I used to work in an automotive warehouse. Among the myriad items we stocked were engines. We would accept the cores back from the stores and ship them out to the rebuilders. It was fascinating seeing all the cores come back and figuring out what went wrong with the engine. I'd guess that 66% of the cores that came back were COVERED in what looked like asphalt - on the inside, in the lifter valley. Often it was so thick you could scrape it with a putty knife. I was always told those were engines whose oil was never changed or not changed enough.



Your engine oil has a limited capacity for holding contaminants. When that capacity is reached, very bad things begin to happen. Contaminants begin to pile up and stick to all the internal surfaces of the engine. That's why their innards are covered with asphalt. Oil MUST be changed before the contaminant capacity is reached.



I'm not trying to shame you at all, BCrane, I just want other people reading this thread to understand the importance of regular oil changes.



-Ryan
 
rbattelle said:
With regard to the oil drain plug stripping, there have been many instances of people breaking the plugs whilst trying to torque it to the factory spec, which is 40 ft-lb. In my opinion, 40 ft-lb is WAY TOO MUCH!! I tighten mine by holding my 1/2" rachet around the head and twisting. I've never had it leak a drop, and my plug is in great shape. If I had to guess, I'd say I'm putting around 5-10 ft-lb torque on it (that's a very rough guess).



-Ryan



You use a 1/2" ratchet on the drain plug? :eek:



I just got done servicing my 04. 5 and it takes a 3/8" square drive. May be a difference between the years of our trucks? :confused:



The one thing to remember is the drain plug's head is rubber coated. You only need to snug up the drain plug, you do not need to get out a torque wrench as the rubber may be peeling off of the plug's head by the time you get to the torque range you are looking for.
 
rbattelle said:
Don't forget the front axle! It needs lovin' too.



I used to work in an automotive warehouse. Among the myriad items we stocked were engines. We would accept the cores back from the stores and ship them out to the rebuilders. It was fascinating seeing all the cores come back and figuring out what went wrong with the engine. I'd guess that 66% of the cores that came back were COVERED in what looked like asphalt - on the inside, in the lifter valley. Often it was so thick you could scrape it with a putty knife. I was always told those were engines whose oil was never changed or not changed enough.



Your engine oil has a limited capacity for holding contaminants. When that capacity is reached, very bad things begin to happen. Contaminants begin to pile up and stick to all the internal surfaces of the engine. That's why their innards are covered with asphalt. Oil MUST be changed before the contaminant capacity is reached.
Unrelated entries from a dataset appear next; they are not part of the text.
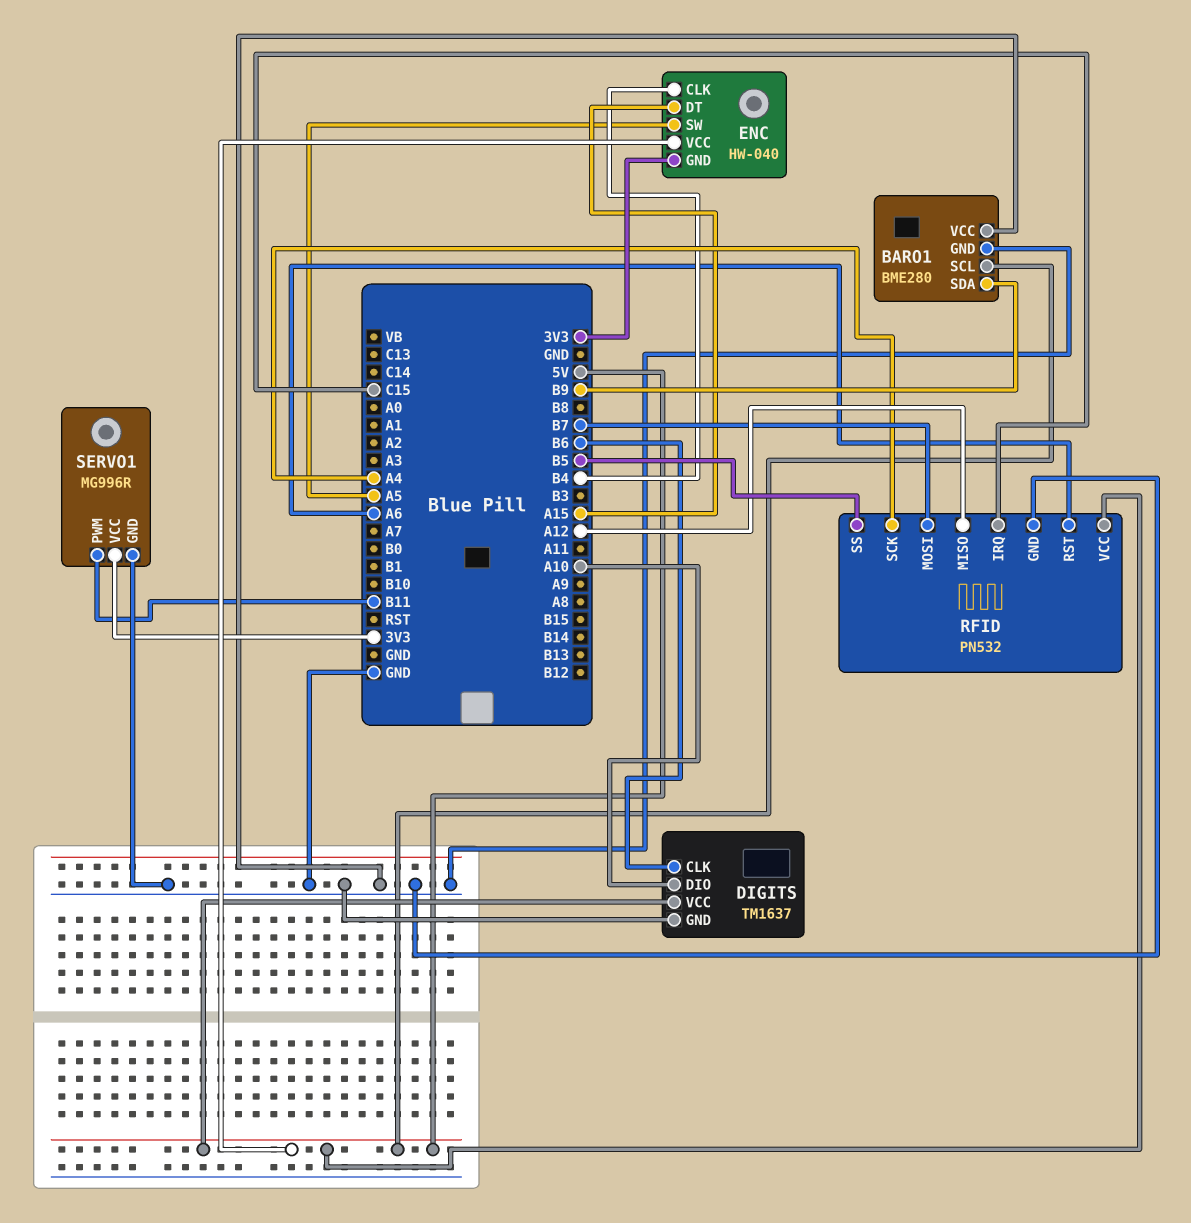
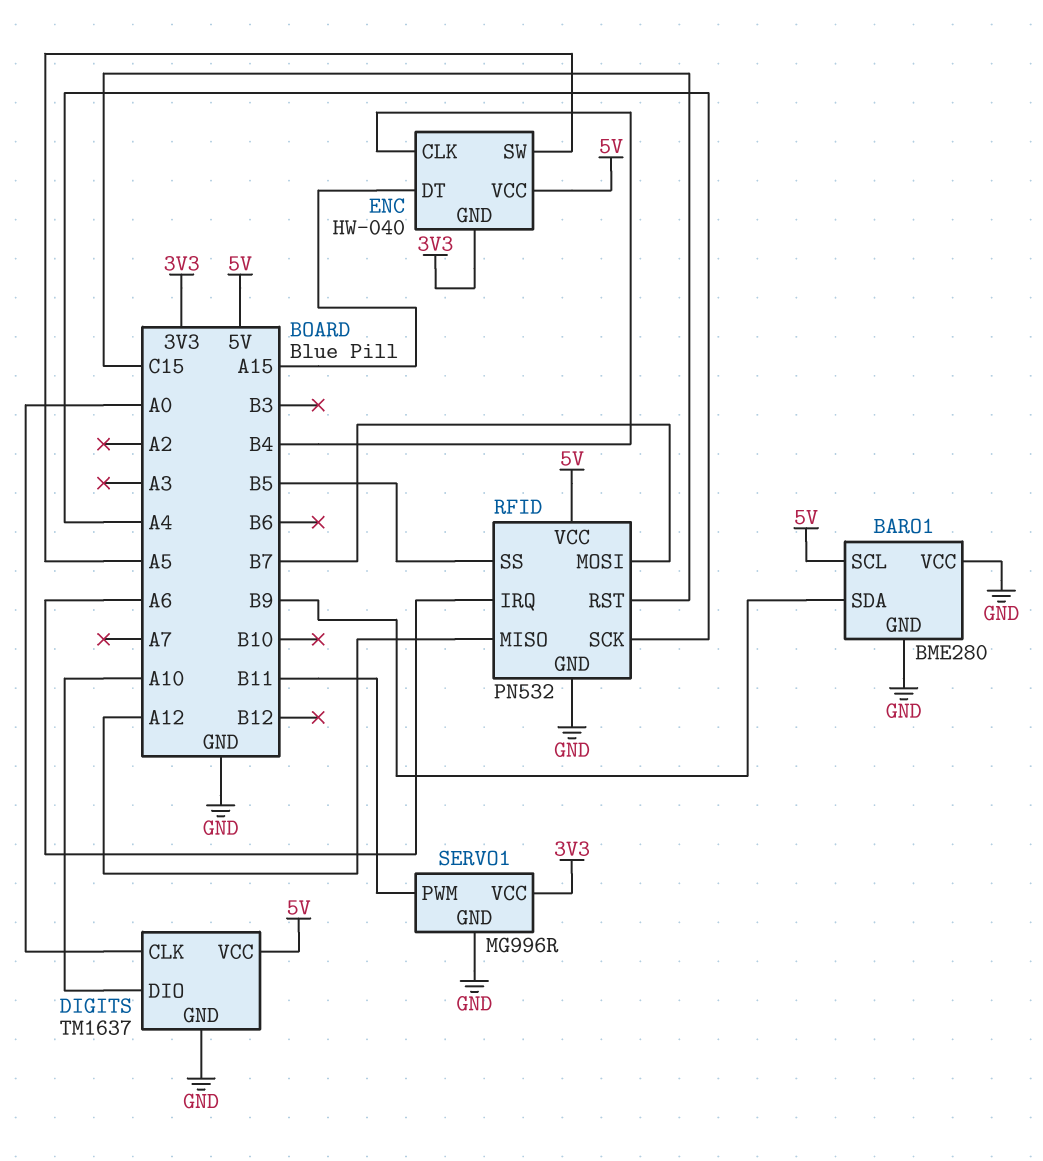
DIGITS pin CLK: B6 -> A0
RFID pin IRQ: C15 -> A6
RFID pin RST: A6 -> C15

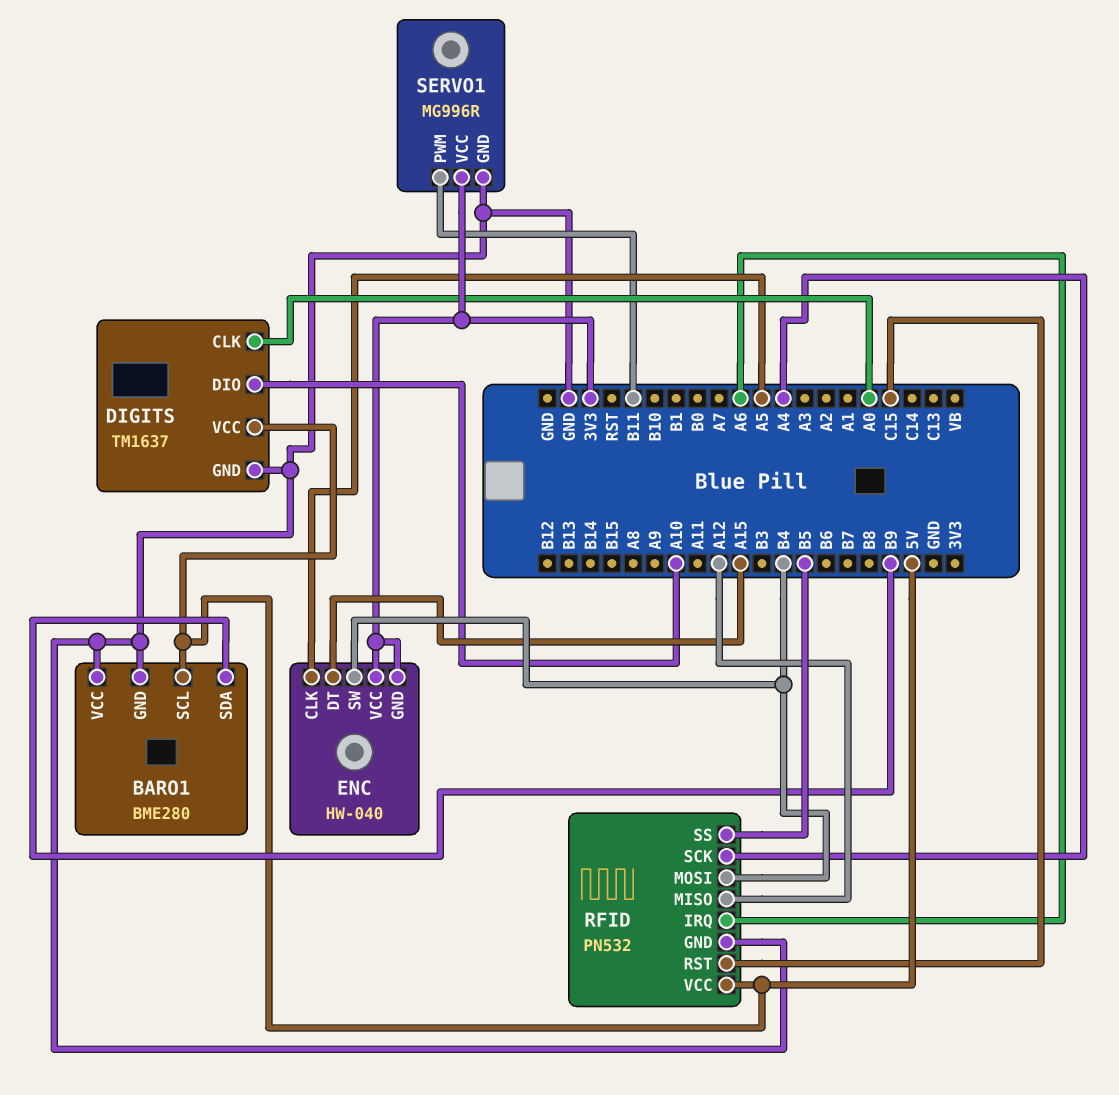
ENC pin CLK: B4 -> A5
ENC pin SW: A5 -> B4
ENC pin VCC: 5V -> 3V3
RFID pin MOSI: B7 -> B4

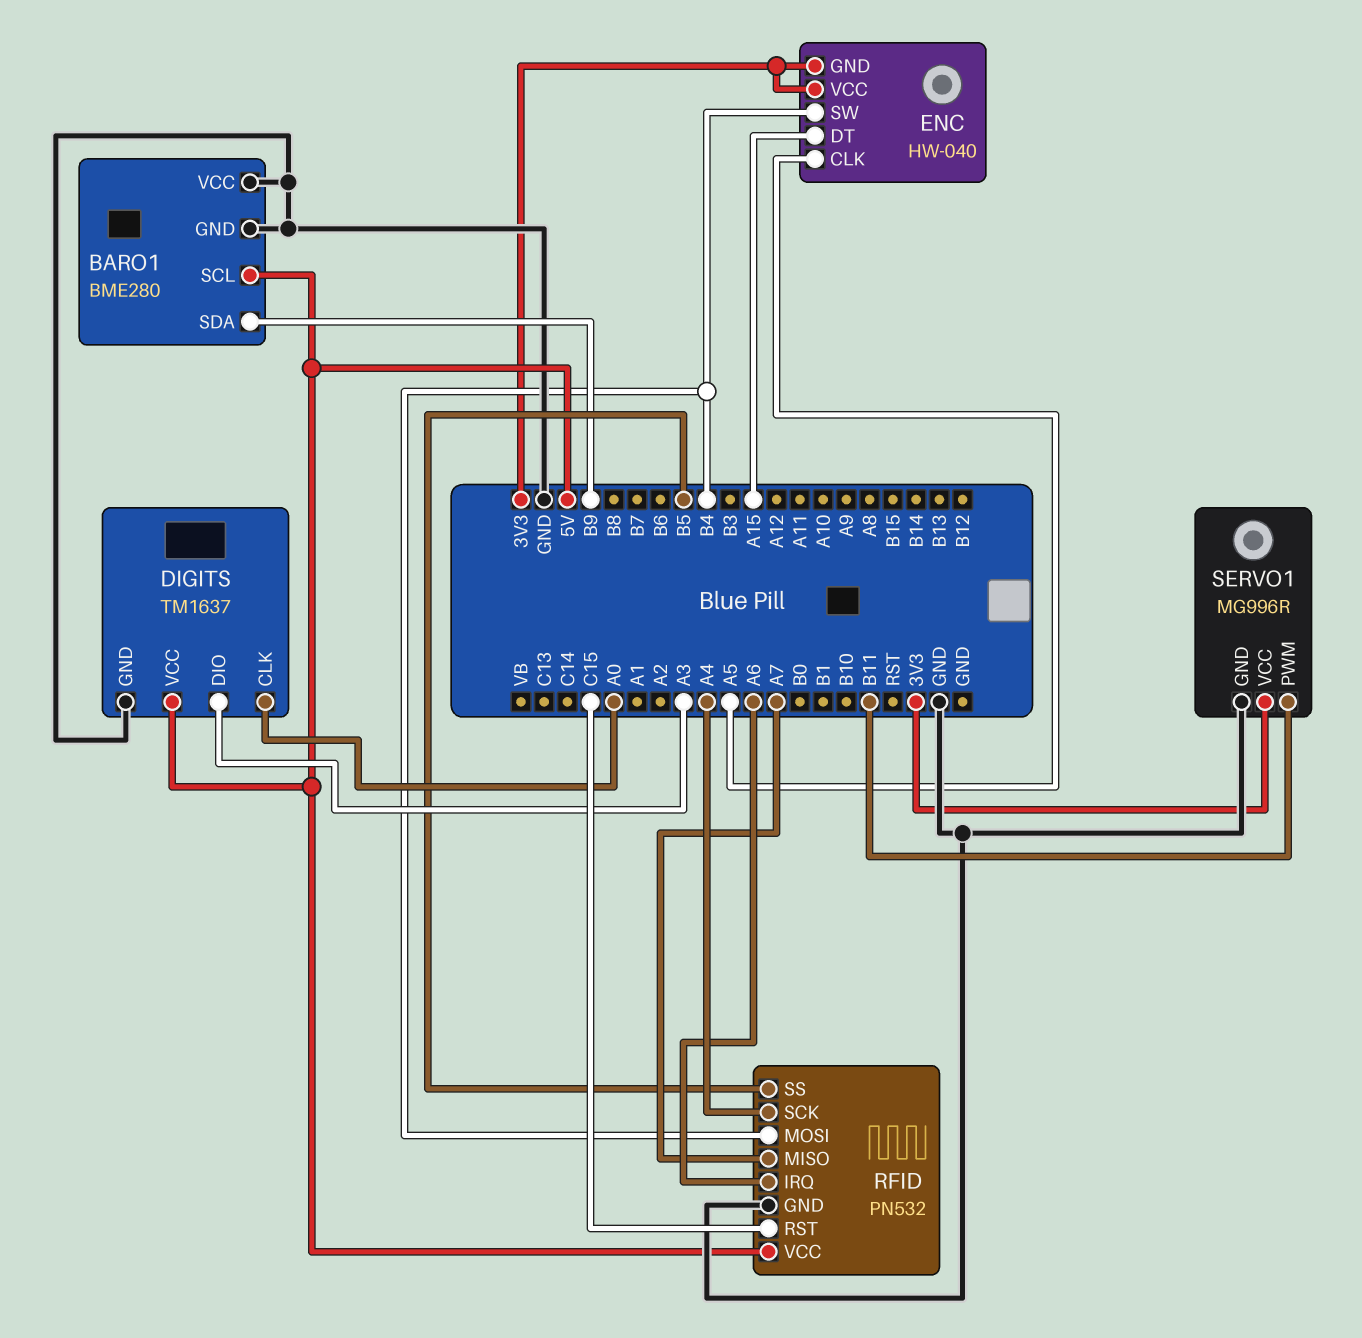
DIGITS pin DIO: A10 -> A3
RFID pin MISO: A12 -> A7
I'm not trying to shame you at all, BCrane, I just want other people reading this thread to understand the importance of regular oil changes.



-Ryan



Oh no, I deserve to be shamed. . heh.



I am going to order the new diff covers shortly, and get the fluid changed myself.
 
BCrane said:
Alright... .

'04 QC 4x4 LWB 36kmi



Ive always been bad with maintenice on my vehicles... I want to change my ways... My truck needs to be serviced... bad. and I think I would like to do it myself. Its been over 10k since the last oil change. I always get oil EVERYwhere when I take the filter off (spews), so I have been hessitant to do it myself. :-{}



Fuel filter needs to be changed, And I think I need to do the rear diff... ? How hard are these to do in my driveway/garage? any step by step guides?



I am wanting to start bombing my truck (KORE, juice/attitude the whole works. So I need to make sure she is taken care of. Ive done a few searches. . to no avail?